Shopping malls are absolutely the devil, but they're not properly Satanesque until they eat up scarce greenery. I understand the irony of a Traditional Values Muslim Politician (who hates kissing, beer, and young people) destroying a natural place of peace, but that's the oldest game in the West, where so-called conservatives have bulldozed forests and pillaged history with such acumen that the general populace doesn't even care. In the West, however, no matter how powerful our corporate overlords, the last park in a city would never be bulldozed for a goddamn mall/condo construction project based on a preexisting militaristic building. Despicable.

So, quite rightly, ordinary Turks went apeshit and did their best to stop the destruction of an innocent park. The police responded harshly, shooting tear-gas everywhere and blasting people with water cannons. There were reports of civilians getting shot with bullets as well, in case things weren't bad enough. The military sided, unofficially, with the protestors.
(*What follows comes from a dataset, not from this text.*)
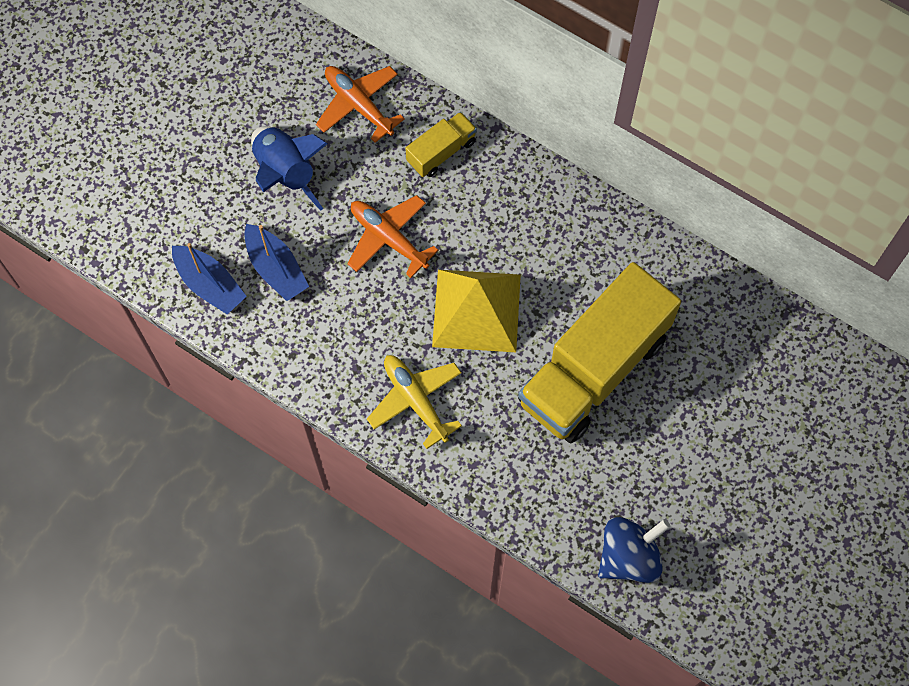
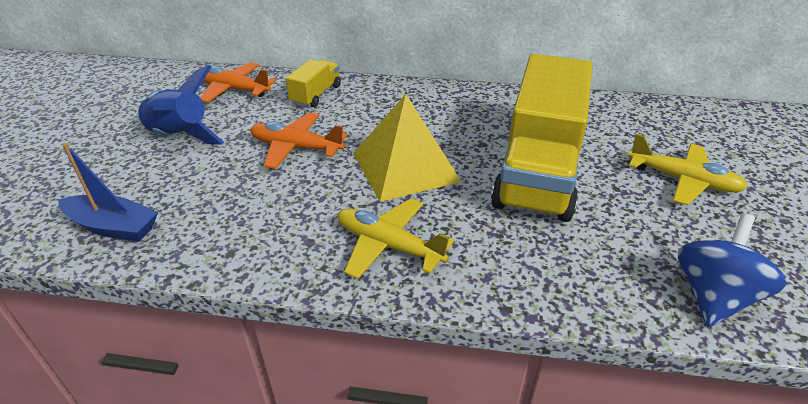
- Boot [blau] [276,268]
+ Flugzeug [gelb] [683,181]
That was back on 28 May 2013. Since then the western media have made roughly 5% of a big deal about this news, probably in deference to stubborn Erdogan, who is 'our friend in Turkey' and likely portrayed as some kind of nonsense 'bulwark against radicalization'.

This struggle could overturn the Erdogan political dynasty, with unknown effects for Turkey, a vibrant up-and-comer in the world.  Erdogan has done what all Traditional Values Politicans do: he has attempted to white-wash the past while getting rich on corporatism and brutally enforcing his country. He is afraid of bad press, freedom, and pre-marital sex, but if he's a true Conservative Traditional Values Politician he is right now engaging in sex-tourism in a midwest-America bathroom stall – while signing away resource rights to a multinational corporation that promises to subsidize his police force. But, hey, 'police are heroes' so maybe this story should be kept on the backburner awhile.
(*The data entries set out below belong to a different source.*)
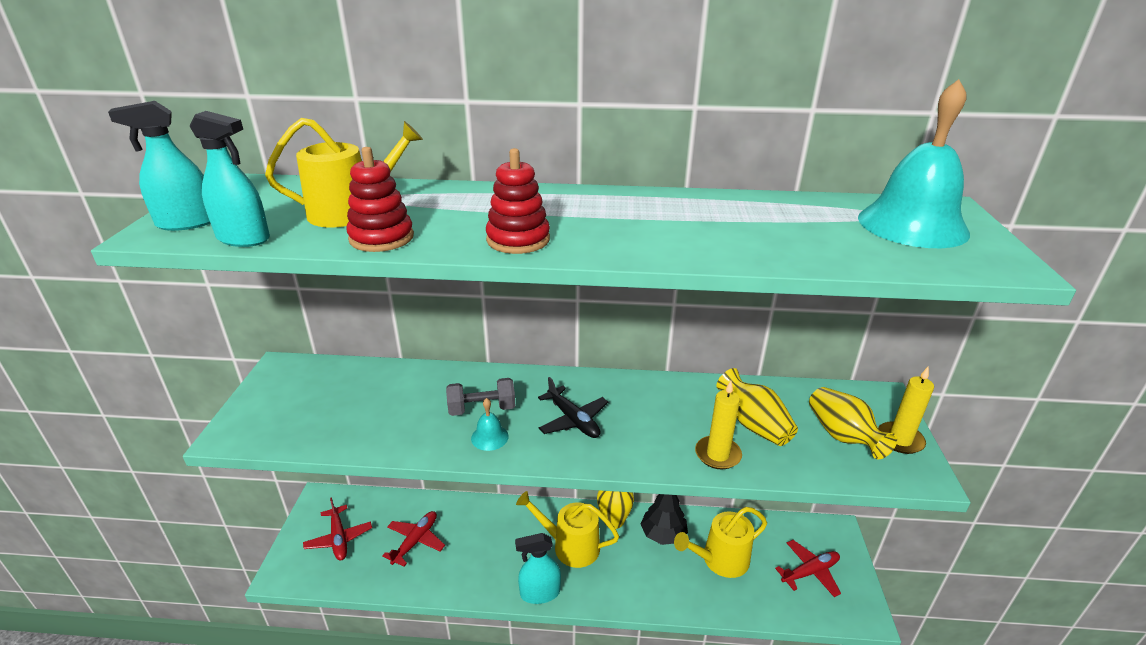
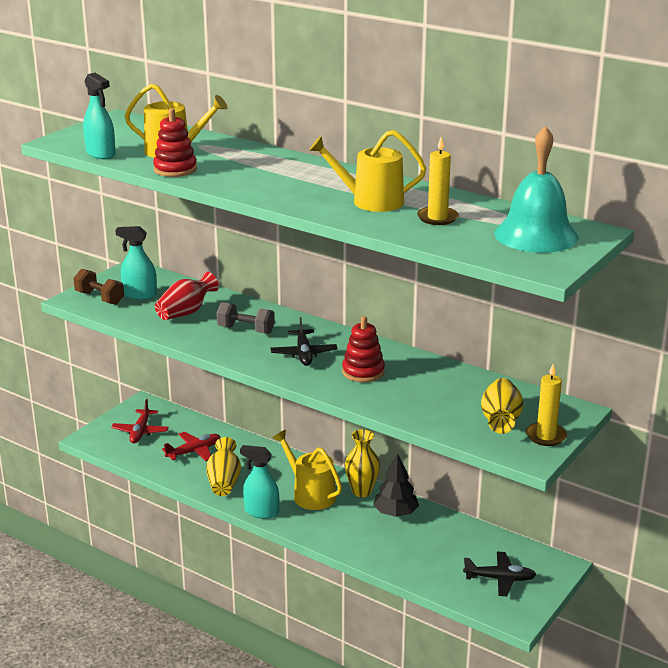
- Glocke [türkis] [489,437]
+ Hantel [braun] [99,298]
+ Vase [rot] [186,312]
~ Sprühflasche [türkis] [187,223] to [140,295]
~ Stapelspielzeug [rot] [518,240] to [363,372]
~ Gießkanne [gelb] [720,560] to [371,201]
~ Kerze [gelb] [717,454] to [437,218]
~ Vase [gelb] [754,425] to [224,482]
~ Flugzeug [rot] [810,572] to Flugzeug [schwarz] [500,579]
When there are reports in the West, they are brief and vague. Nobody wants to say 'too much', it seems. It is almost as if censorship in Turkey has spread into North America. Imagine how crazy that would be. What would it mean about North American and Western media if they kept silent about the abuses, threats, and brutality Erdogan has caused in his decade-plus of rule? But then, this isn't the first time mass media have been slow on the uptake. In Turkey itself is the only case of 'true' censorship, wherein television news reports completely ignore the protests. For the rest: enjoy your scraps of information while 'fair and balanced' reporters and organizations figure out their shit.

What if spurned environmentalists could start similar movements in the West? There are certainly abuses of power, and huge problems with the establishment that will not recede peacefully, but instead worsen every year. I bet you that profits would win at the end of the day, protestors or not. Or, worse: another OWS. What matters about Turkey is the theme: if the fight is lost there then the 21st century will look grimmer for the anti-corporatist and brighter for the career politician and the politician's masters (be they religious or business). That's probably why the Western Media is so mum about this story: they already know the answer. Plus it's Shark Week and tornado season has begun.
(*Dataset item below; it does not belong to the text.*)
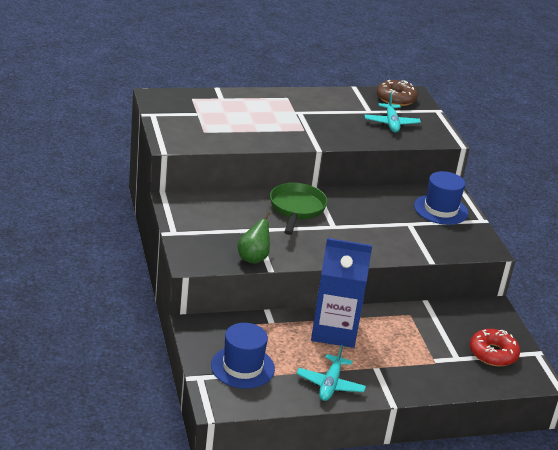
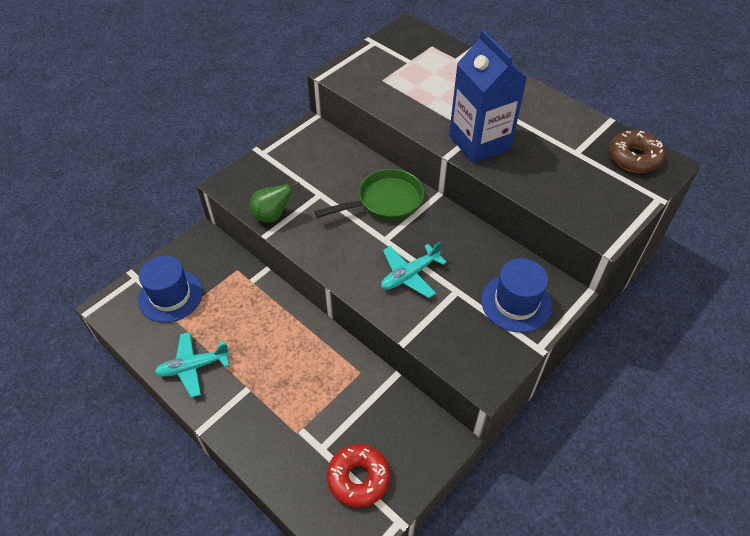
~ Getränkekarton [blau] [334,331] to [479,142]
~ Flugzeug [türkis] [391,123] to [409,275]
Of course reporting will open up when censorship is broken, or a reliable narrative can be applied to the story that will not alienate Turkish political elites, or when the story is over. It's not about a park, and it's not the fault of protestors: the Gezi Park protests are ultimately about resisting authoritarianism. The actions of Turkish police have proven it. At this point a few in-depth reports have probably been published. My sympathies absolutely lie with the protestors, and I wish them victory, because if they win, Turkey will be that much better for it.